Quote from: listener on January 11, 2016, 12:35:17 PM
PARSIFAL    The bits I've heard were very nice, but five hours worth? and I have two unheard recordings of it.

It's only five hours when James Levine conducts it (though supposedly Toscanini was also very slow in this work). Get the Boulez and it's only three.

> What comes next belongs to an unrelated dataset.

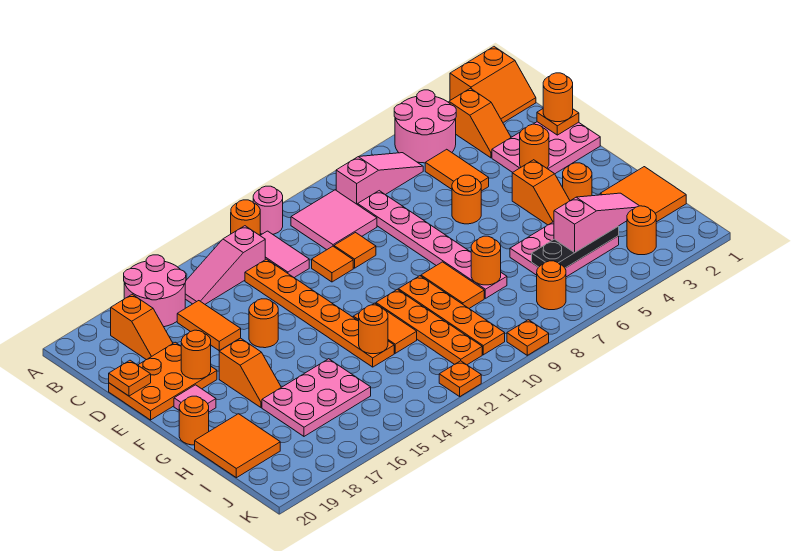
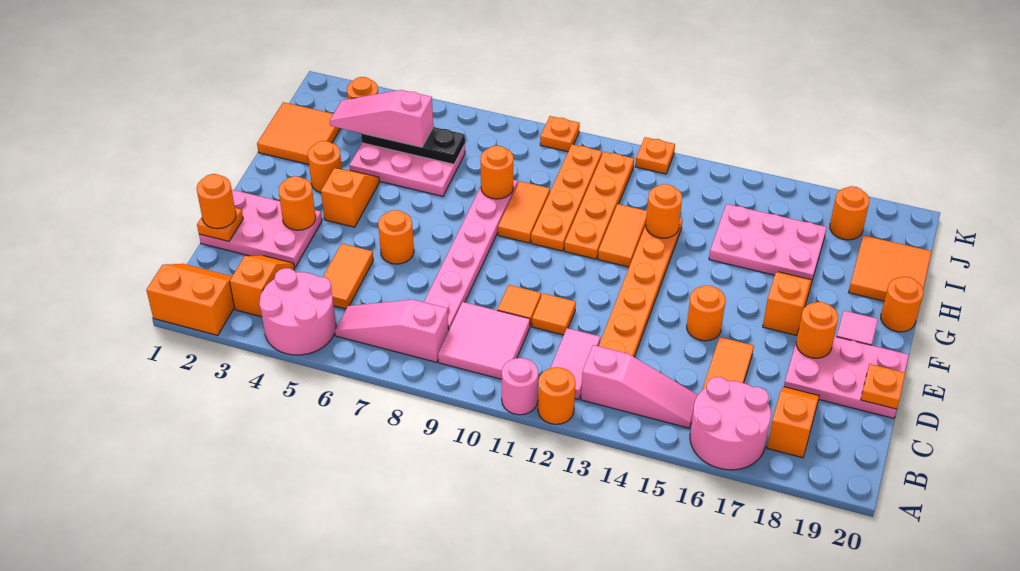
orange plate D18:E20 level 1 -> pink plate D18:E20 level 1
orange round brick J7 level 1 -> orange round brick J18 level 1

That said, Parsifal is my least favorite mature work by Wagner. I feel Wagner was very tired by the time he wrote it, and I hate the fake religiosity. I cannot be alone in this; I have been given free tickets by friends to hear Parsifal more than any other opera.
"I don't know what sforzando means, though it clearly means something."

ComposerOfAvantGarde

Quote from: some guy on January 11, 2016, 07:10:21 AM
Boy howdy.

All my life, I measured how much things cost by LPs, and then CDs, not by dollars. My last car, for example, could have been a thousand CDs or more. (I buy used when I can.)

Then, eleven years ago, I decided to start an online music magazine and attend concerts all over the world and write about them. That would have purchased many, many thousands of CDs. Instead, I bought airline tickets and hotel rooms and attended concerts, all while maintaining an apartment in the US. in 2009, I attended more concerts in a year than there are days in the same. Some days, I didn't go to any concerts, some days I went to three or four. Damn, that was fun. Plus, you meet more composers at concerts than you do in CD stores. I've only met one composer, very briefly, in a CD store. At concerts, though, you can meet a dozen composers in as many minutes.

That's my "extra-musical" drug of choice, meeting composers and other musicians. Yeah. Nice people on the whole. (I've actually never met a composer who was an any less than splendid person, but I've been assured that they do exist, one or two of them. :D)
Ha! I've only met one composer in a CD shop too, but that was because he works there. :laugh:

some guy

Quote from: karlhenning on January 11, 2016, 09:30:21 AM
I'm glad I managed not to prove exceptional, there  8)
Hah! You weren't even close to exceptional--not in that regard, anyway. In other regards, sure!!

listener

Quote from: (poco) Sforzando on January 11, 2016, 12:47:25 PM
It's only five hours when James Levine conducts it ... Get the Boulez and it's only three..... I feel Wagner was very tired by the time he wrote it,...
Alas, that's one of the recordings I have, the other is in that 30-disc set we (almost all, I suspect) bought a while ago.
I get tired thinking about it, but maybe it will go with some medication while I get rid of this cold.
"Keep your hand on the throttle and your eye on the rail as you walk through life's pathway."